Agora, a laicidade deve ser considerada pelo mesmo Poder Público na hora de formatar um órgão consultivo na esfera religiosa. Por essa ótica que a criação do Comic foi um erro.
Muitos confundem Estado laico com Estado ateu. O ateísmo é característica, por exemplo, do Estado comunista, que vê a religião como “ópio do povo” e, então, incorpora essa doutrina na sua formação por não reconhecer a dimensão espiritual da vida humana, que, para os comunistas em geral, se resume à sua materialidade. No caso brasileiro, não. As diversas religiões são reconhecidas pelo Estado e o direito à crença e ao culto garantido pela Constituição Cidadã de 1988.
No entanto, no Brasil republicano não há uma religião de Estado, como o catolicismo foi do império, instituído, inclusive, pela Constituição de 1824. E já que também não temos um Estado que pratica o ateísmo, o Poder Público não é proibido de ter um órgão consultivo no campo espiritual. Contudo, não é admissível que seja composto unicamente de um segmento religioso.

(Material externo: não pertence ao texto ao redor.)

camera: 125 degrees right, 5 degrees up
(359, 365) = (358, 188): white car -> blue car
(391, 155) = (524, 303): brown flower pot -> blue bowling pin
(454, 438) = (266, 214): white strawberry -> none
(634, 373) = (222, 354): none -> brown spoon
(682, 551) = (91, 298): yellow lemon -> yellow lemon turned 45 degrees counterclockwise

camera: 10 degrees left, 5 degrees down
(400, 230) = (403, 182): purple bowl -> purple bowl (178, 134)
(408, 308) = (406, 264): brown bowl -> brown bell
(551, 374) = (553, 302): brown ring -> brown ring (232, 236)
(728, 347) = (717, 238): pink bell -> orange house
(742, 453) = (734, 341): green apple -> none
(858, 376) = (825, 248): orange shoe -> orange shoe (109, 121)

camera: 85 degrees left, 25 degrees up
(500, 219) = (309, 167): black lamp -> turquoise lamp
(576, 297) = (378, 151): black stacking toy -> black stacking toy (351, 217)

É o que está ocorrendo com o Comic, que selecionou um grupo com o qual a chefe do Executivo deve mais se identificar, no caso, o cristão — quer dizer, parte dele, porque só católicos e evangélicos, uma vez que o espiritismo também segue os ensinamentos de Jesus Cristo e não participa do comitê formado pelo município.
Palmas é uma das capitais mais religiosas do Brasil, como mostrou o Novo Mapa das Religiões, da Fundação Getúlio Vargas (FGV), no ano passado. São 62,65% de católicos e 26,08% de evangélicos (17,44% pentecostais e 8,64% das demais correntes). Dessa forma, a prefeitura encontra eco na sociedade para ações voltadas para este público, como já faz, por exemplo, com o Capital da Fé, o carnaval gospel. Mas não pode simplesmente ignorar os demais segmentos porque 88,73% da população é cristã tradicional.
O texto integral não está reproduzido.